The technique is slowly spreading to other states. Kratzer wrote a handbook on the practice in 2020, and said that strategic wood addition is now in use in other parts of New England, West Virginia and as far south as Tennessee. In Vermont, Trout Unlimited has also implemented the practice on several watersheds in central and southern parts of the state.

In the Western United States, Kratzer said, similar practices adapted for the distinct landscape are in use.
Last summer, Kratzer was invited to Prince Edward Island to present his work to all of its province’s watershed groups, which had been pulling wood out of rivers for a long time and thought it was the best thing to do, he said.
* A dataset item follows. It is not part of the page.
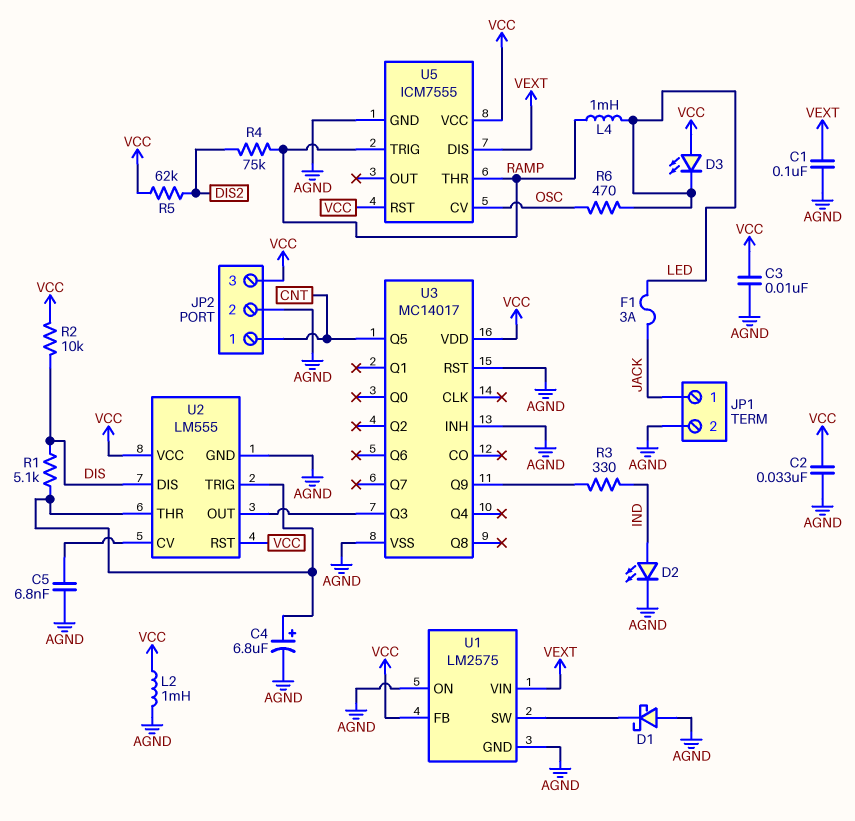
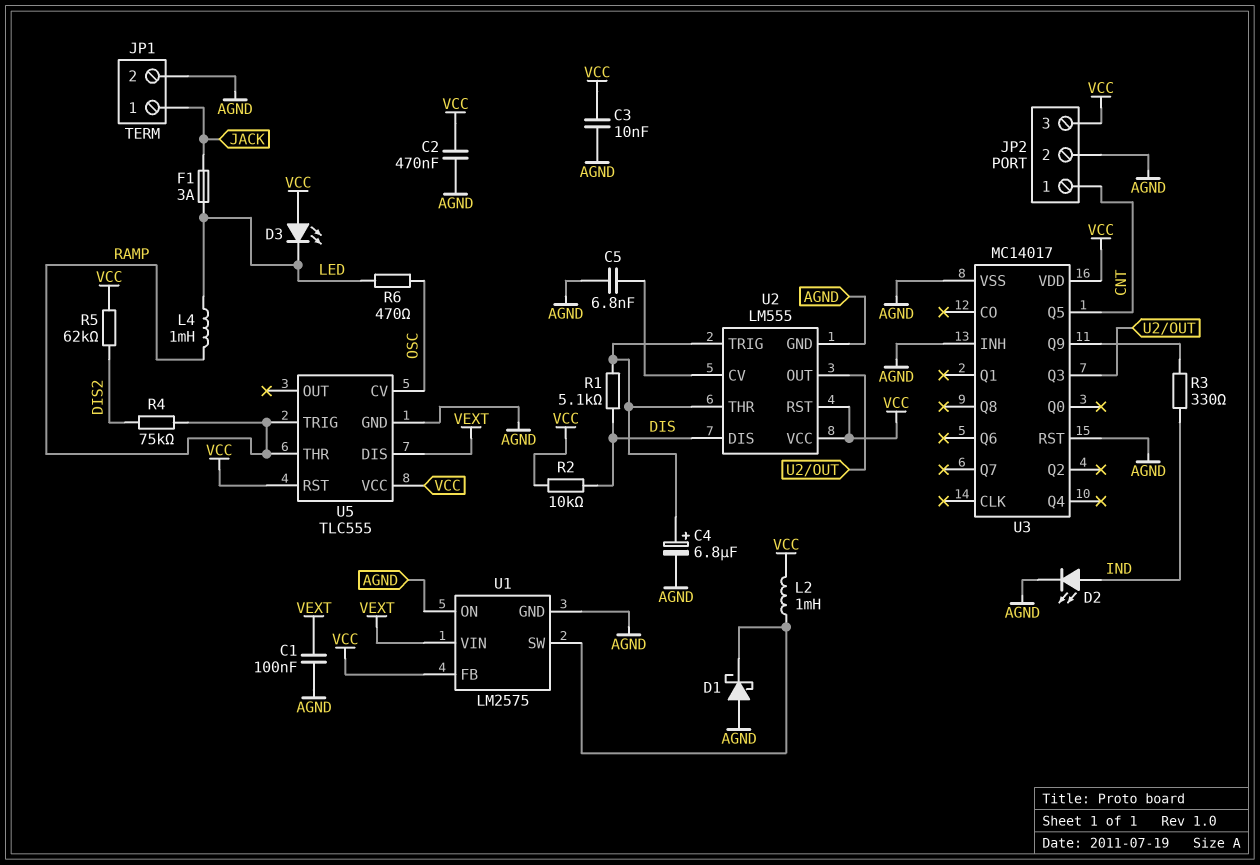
C2: 33nF (AGND, VCC) -> 470nF (AGND, VCC)
L2: 1mH (AGND, VCC) -> 1mH (U1/SW, VCC)
U5: ICM7555 -> TLC555

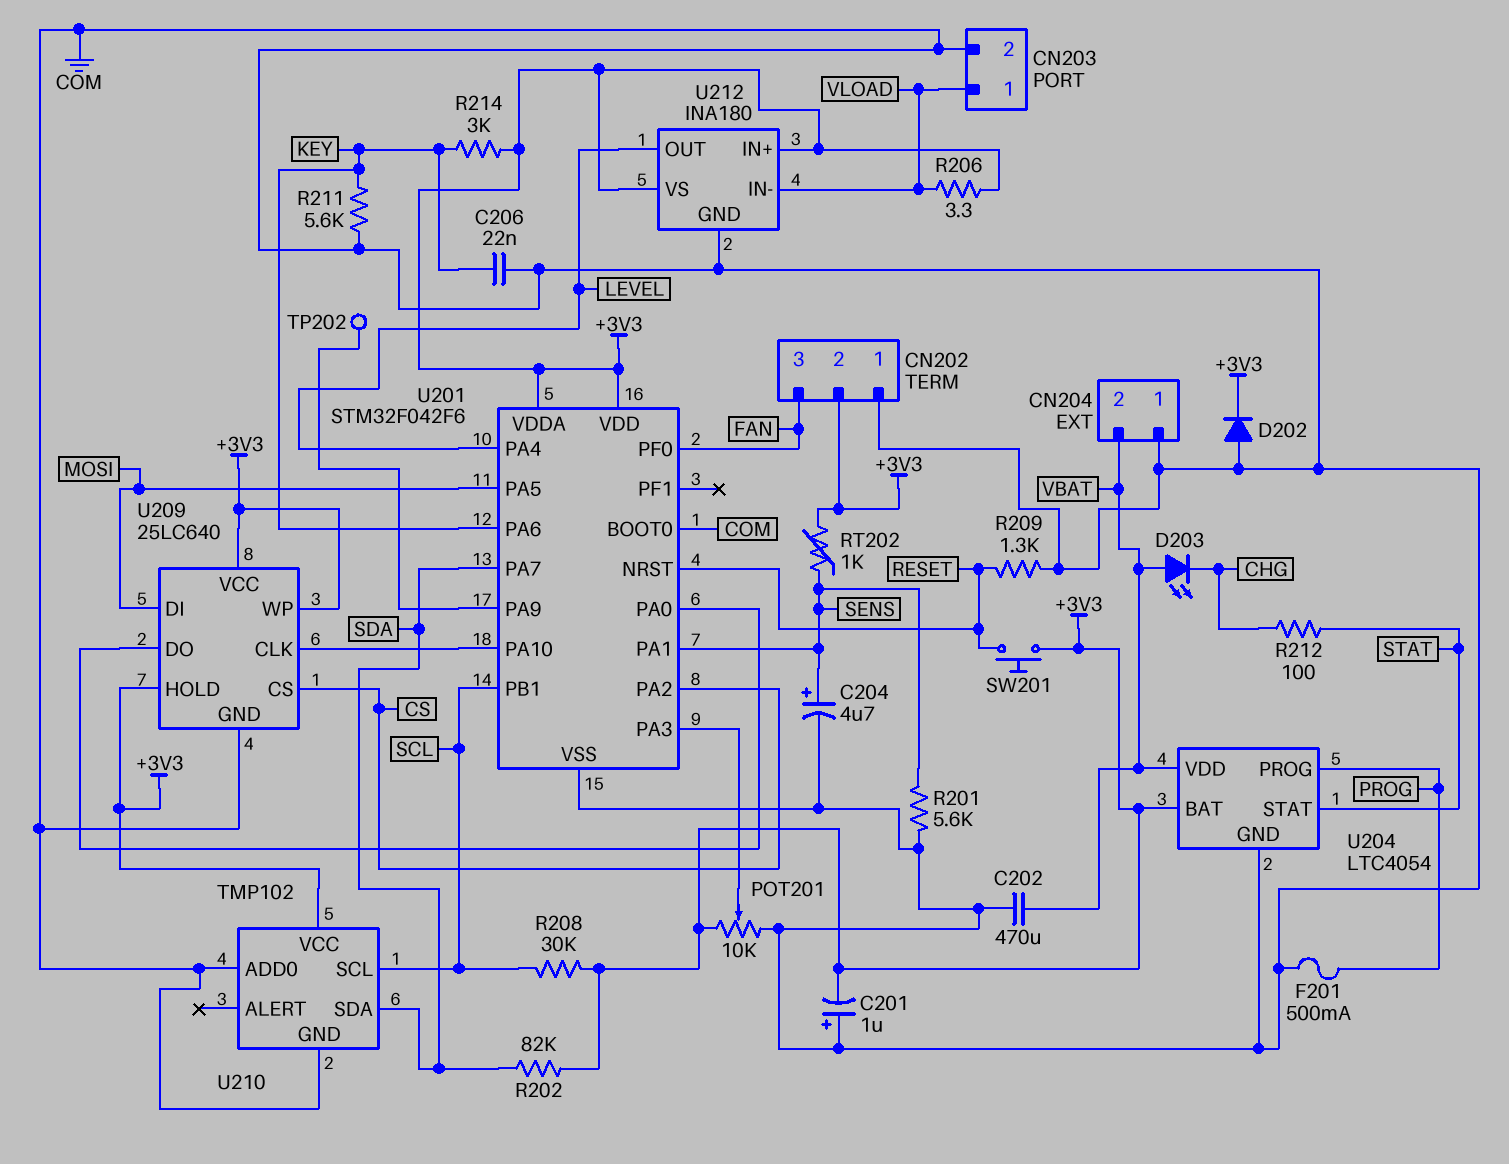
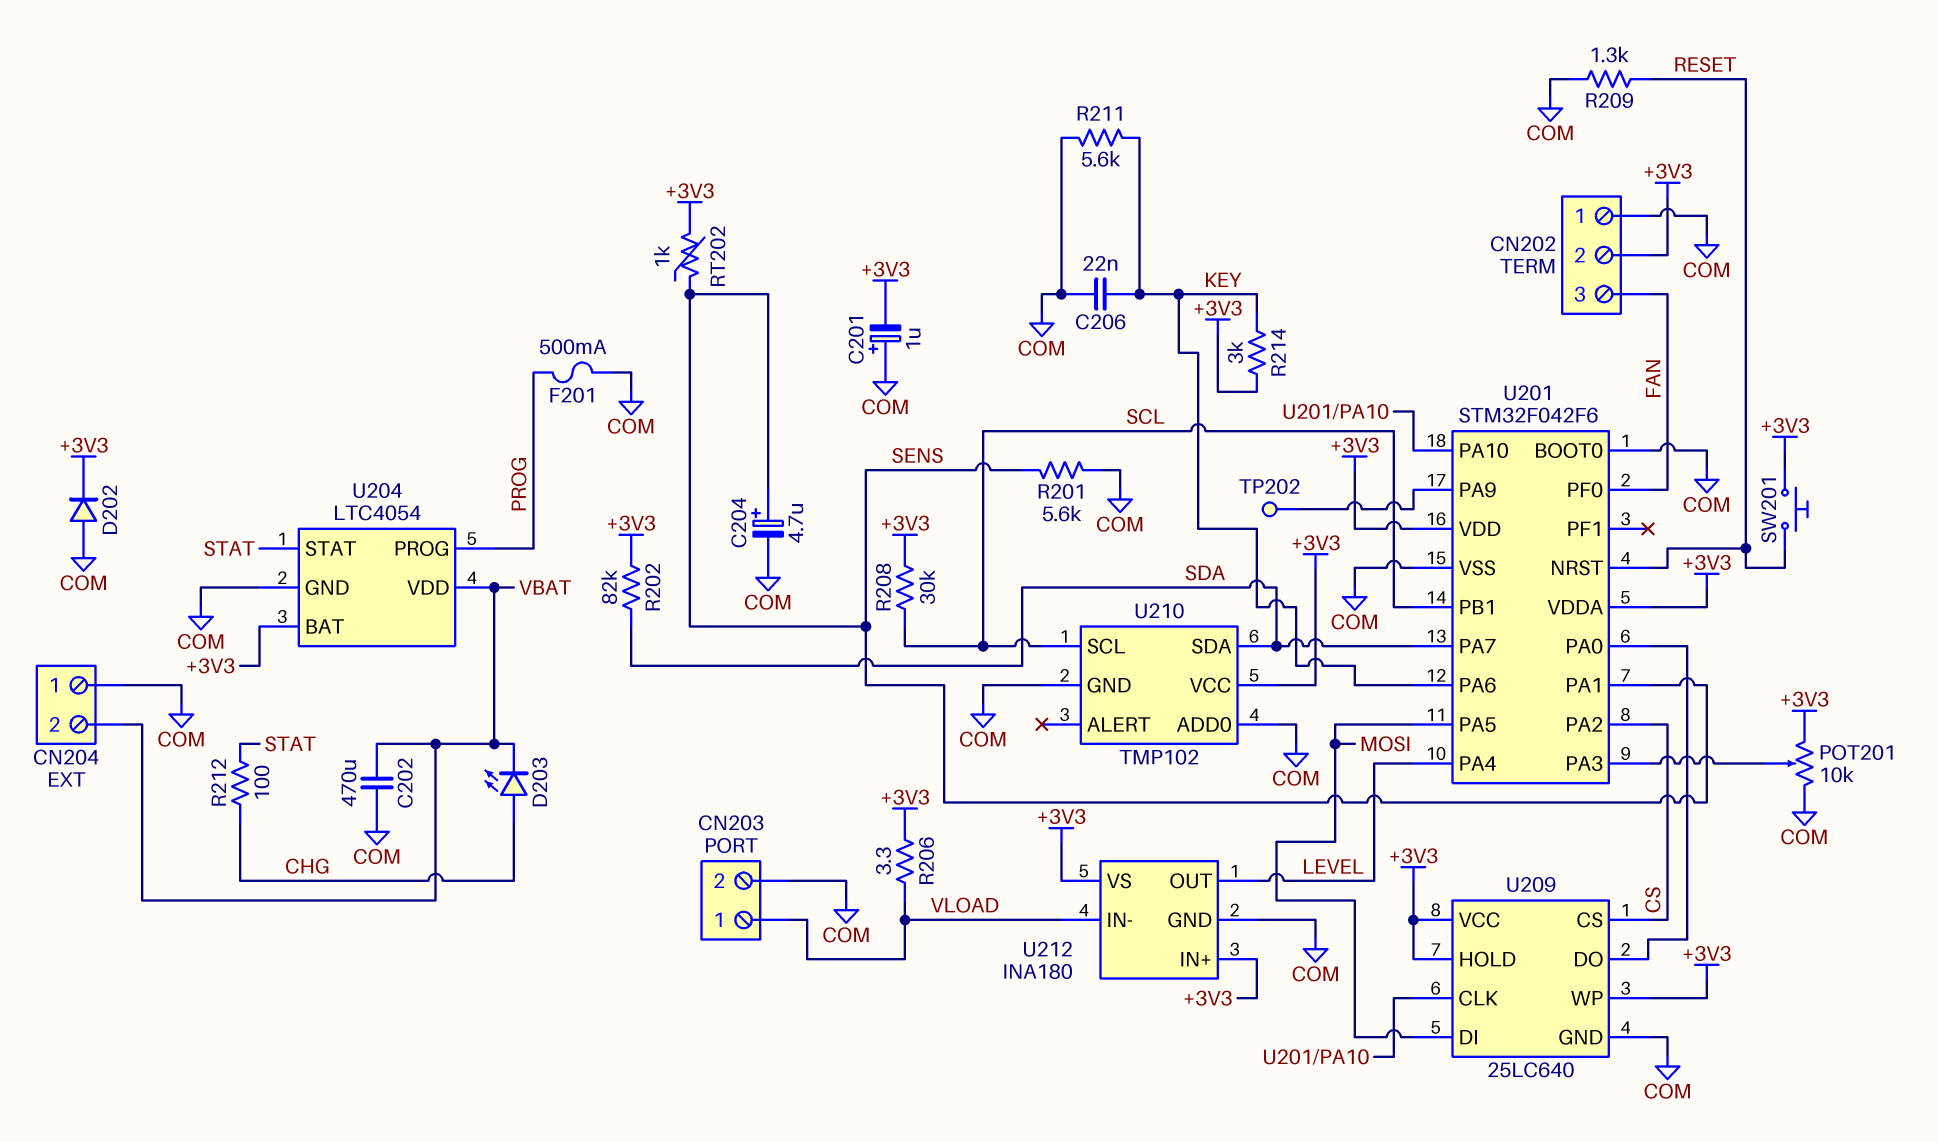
D203: LED (A VBAT, K CHG) -> LED (A CHG, K VBAT)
Kratzer called the experience “the most rewarding thing” he’s done in his entire career, being able to completely flip their perspective on wood in streams just by presenting his research.
“I’ve come to believe that the single greatest benefit of this work isn’t just the increase in brook trout or the increase in stream function,” he said. “It’s the message that wood in streams is beneficial.”
Not in all places, though, Kratzer was clear: Wood that is endangering a bridge or culvert has reason to be removed. But in the many places where it doesn’t pose a threat, it should be left and even enhanced, he said.

On the same mid-June afternoon — 40 miles away from the picturesque scene in Groton State Forest — two members of Kratzer’s team carried a chainsaw, axe and orange hard hats along a brook at the base of Wheeler Mountain in Willoughby State Forest. About every 80 feet, they stopped to strategically cut, drag and position trees and brush across Big Valley Brook, wedging the structure into the bank for years to come, covering about a quarter mile a day.
Rodgers admits that, when strategic wood additions are first installed, “it is pretty ugly.” There are limbs and leaves everywhere, and you can barely see the stream under trees, she said. But the structure naturalizes quickly and makes the river ecologically healthier.
According to Kratzer, the department likes to say that “fish grow on trees,” — the living forest provides benefits that continue when trees die and fall into the water, whether the process be natural or human-assisted.
Correction: A previous version of this story misspelled Shayne Jaquith’s last name.